Menurutnya, prinsip penempatan SDM (Sumber Daya Manusia) itu harus sesuai dengan kapasitas dan kualitasnya. Selain itu dianalisis sesuai kepakaran, kemampuan, talentanya sesuai minat dan bakatnya. Itulah alasan dibentuknya tim kerja dan penyegaran di lingkungan UIN KHAS Jember
“Kami tidak ingin seseorang itu bekerja tidak sesuai kemampuannya. Seseorang yang bekerja dalam kondisi tidak nyaman itu akan mengalami ketersiksaan,” ujarnya.
“Karena proses penugasan itu merupakan proses pemberdayaan sekaligus pembebasan dari tekanan dan depresi saat bekerja. Oleh karena itu, saya betul-betul minta dianalisis SDM sesuai dengan kepakarannya. Jadi memang hasil analisis bukan like dan dislike,” ungkapnya.
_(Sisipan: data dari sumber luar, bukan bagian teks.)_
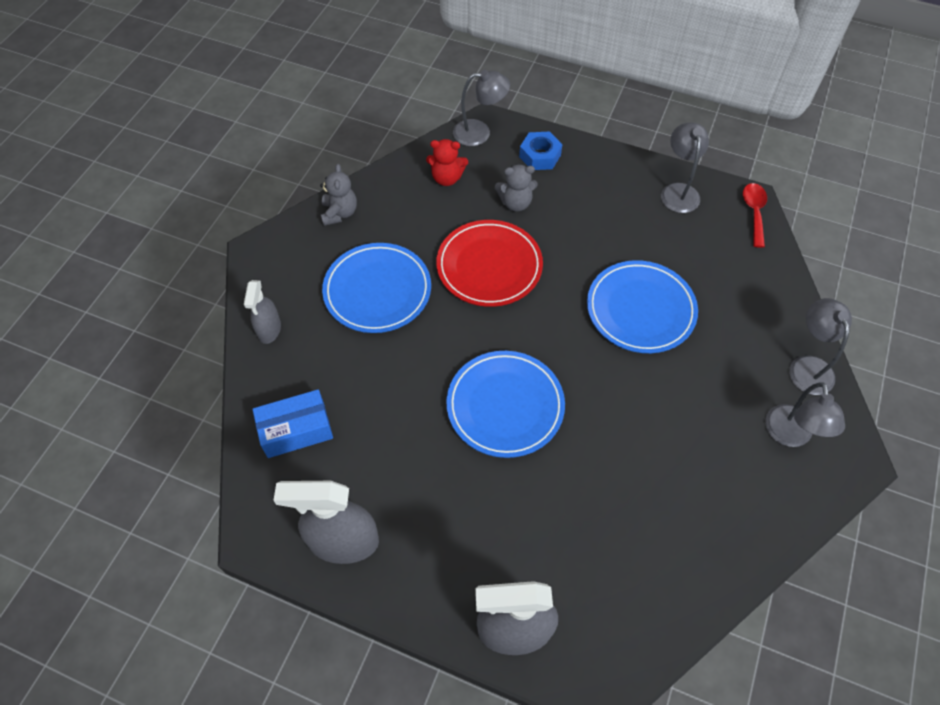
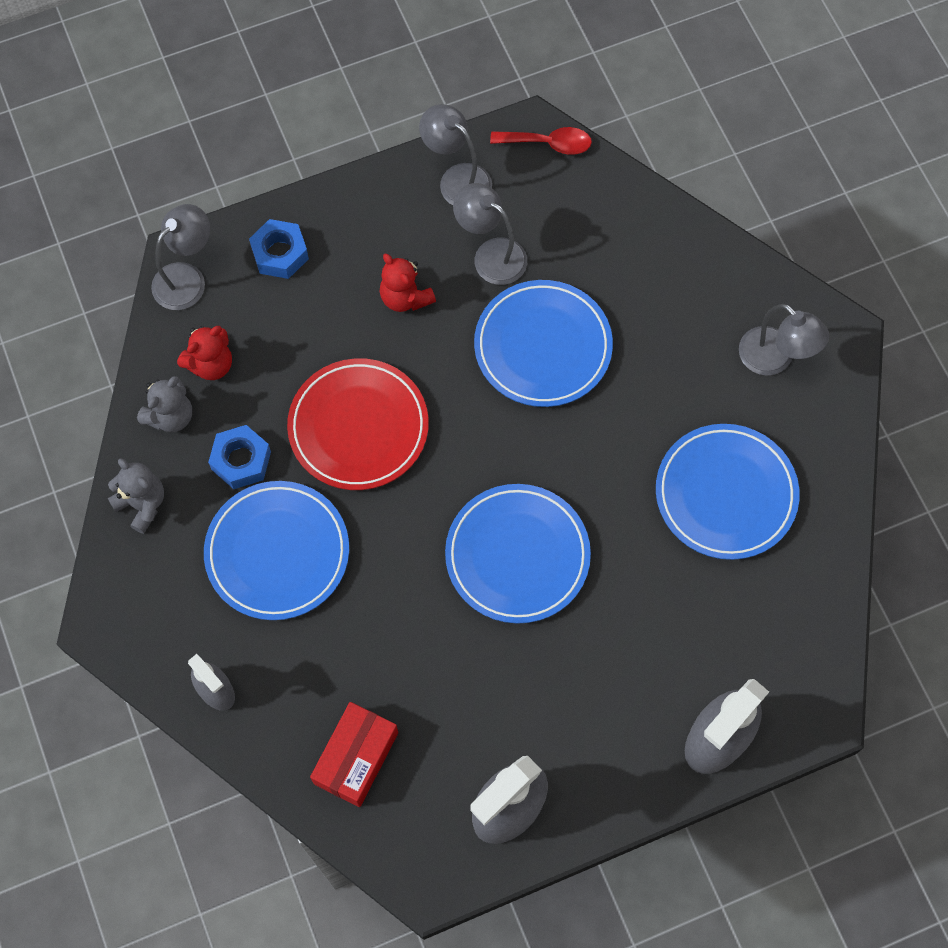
camera: 45 degrees left, 10 degrees up
(296, 430) = (356, 758): blue box -> red box
(410, 233) = (241, 461): none -> blue nut
(515, 203) = (312, 332): grey teddy bear -> grey teddy bear (170, 416)
(585, 225) = (405, 297): none -> red teddy bear
(675, 486) = (725, 494): none -> blue plate
(754, 212) = (548, 143): red spoon -> red spoon turned 135 degrees clockwise
(808, 366) = (733, 276): grey lamp -> grey lamp (491, 255)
“Kita juga akan mengevaluasi selama tiga bulan ke depan bagi yang tidak sesuai ekspektasi nanti akan dicarikan jalannya. Saya tekankan kembali kita bekerja tidak dalam keadaan tersiksa,” tambahnya.
Selain itu, penyegaran dan pembentukan tim kerja ini dilakukan agar bisa bersinergi dengan lingkungan dan suasana yang baru. Rektor mengungkapkan bahwa perubahan-perubahan situasi itu penting.

Dalam arahannya rektor juga memaparkan program prioritas/unggulan selama kepemimpinannya. Kesepuluh program tersebut yaitu 1) Penguatan moderasi beragama pada civitas akademika dan masyarakat, 2) APT unggul dan akreditasi internasional, 3) Akreditasi Jurnal Sinta 2 dan indeksasi internasional bereputasi, 4) Eksekusi SKPI dan Implementasi Kurikulum OBE, 5) Akselerasi karir dosen dan tendik, 6) Reformasi Birokrasi berbasis regulasi, 7) Rekognisi nasional dan internasional bagi dosen, mahasiswa, dan institusi, 8) Green campus and smart class, 9) Digitalisasi dan integrasi layanan akademik, keuangan, kepegawaian, dan kemahasiswaan, dan 10) Diversifikasi dan optimalisasi unit bisnis BLU.
Rektor mengatakan bahwa Dasacita tersebut harus dipahami, diuraikan dan diimplementasikan oleh para wakil rektor sesuai dengan leading sektornya. Kemudian diback up oleh para dekan, dan direktur pascasarjana dengan berbagai program yang sesuai dengan visi dan misinya.
Ada 9 tim kerja yang diangkat berdasarkan Keputusan Rektor UIN KHAS Jember yaitu 1) Tim Perencanaan dan Penganggaran, 2) Tim Keuangan dan Perbendaharaan, 3) Tim BMN, 4) Tim Organisasi, Tata Laksana dan Hukum, 5) Tim SDM Aparatur dan Kepegawaian, 6) Tim Umum dan Kerumahtanggaan, 7) Tim Administrasi dan Kearsipan, 8) Tim Sekretariat Rektorat, dan 9) Tim Pengadaan Barang dan Jasa.
Di akhir sambutannya rektor juga memberi selamat dan mengajak kepada semua yang hadir dalam acara pengukuhan untuk meniatkan kembali apa yang dilakukan.
“Marilah kita bekerja sesuai dengan niat yang Ikhlas dan tulus, tidak semata-mata untuk menghidupi kita. Tapi diniatkan juga untuk ibadah. Saya ucapkan selamat kepada bapak dan ibu atas dikukuhkannya dan diberi tugas tambahan baru,” pungkasnya.